4. Launching a new product process: The cycle that includes market research, R & D, provision of
necessary finance, tooling up (or the equivalent), commencement of production and the sales launch. 5.
Payments process:* “Transaction flows relating to expenditures and payments and related controls over
(among other activities) ordering and receipt of purchases, accounts payable, and cash disbursements.”
6. Planning and control process: Planning a course of action, executing that action, measuring the
results, comparing actual performance with planned performance and deciding upon corrective action.
7. Production process:* “Transaction flows relating to production of goods or services and related
controls over such activities as inventory transfers and charges to production for labour and overhead.”
8. Product life process: Commencing with the processes of launching a new product, through the routine
production phase, product revision and relaunch, product price adjustments, and termination or decline
of the product line.
9. Revenue process:* “Transaction flows relating to revenue generating and collection functions and
related controls over such activities as sales orders, shipping, and cash collection.”

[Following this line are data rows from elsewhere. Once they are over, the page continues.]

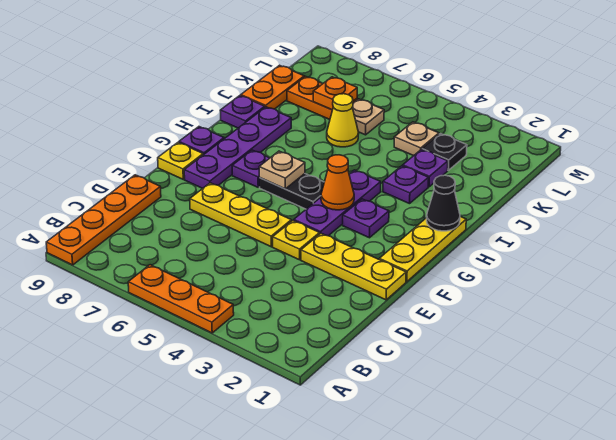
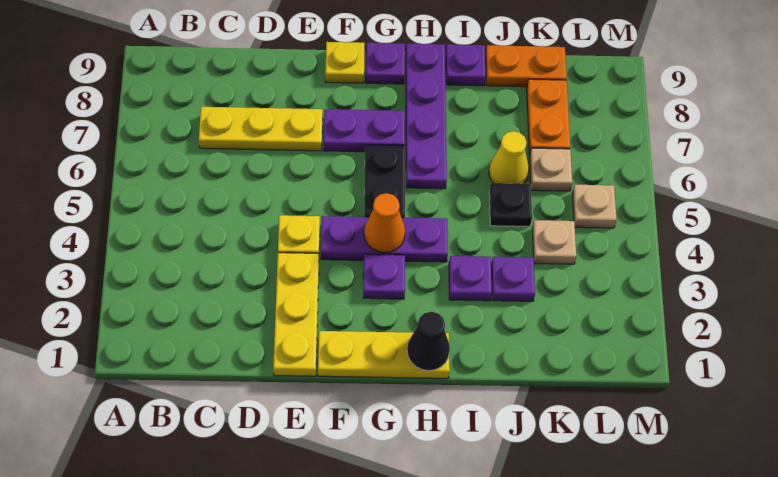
orange plate A4:A6 level 1 -> none
orange plate A9:D9 level 1 -> none
yellow plate E5:E7 level 1 -> yellow plate C7:E7 level 1
purple plate F8:I8 level 1 -> purple plate H6:H9 level 1
tan plate G6 level 2 -> tan plate L5 level 1
purple plate G7 level 1 -> purple plate F7:G7 level 1
black plate K3 level 1 -> black plate J5 level 1
orange plate K7 level 2 -> none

10. Time process:* “Not strictly related to transaction flows, this cycle includes events caused by the
passage of time, controls that are applied only periodically, certain custodial activities, and the financial
reporting process.”

THE HALLMARKS OF A GOOD BUSINESS PROCESS


The following are some of the hallmarks of a sound business process:
1. designed to meet objectives which are clear;
2. has regard to competitive issues;
3. performance can be (and is) measured;
4. unsatisfactory performance is rectified;
5. activities are completed in a timely way;
6. processes are cost effective;
7. controls are “preventative” rather than merely “permissive”;
8. as few “movements”/“stages” as possible;
9. unnecessary steps have been eliminated;
• nothing is done which is unimportant to the achievement of objectives;
10. proper authorisations;
11. controls positioned as early as possible in the process;
12. documented;
13. has an audit trail;
14. right people doing the right job;
15. room for adaptation;
16. defines risks within the process itself.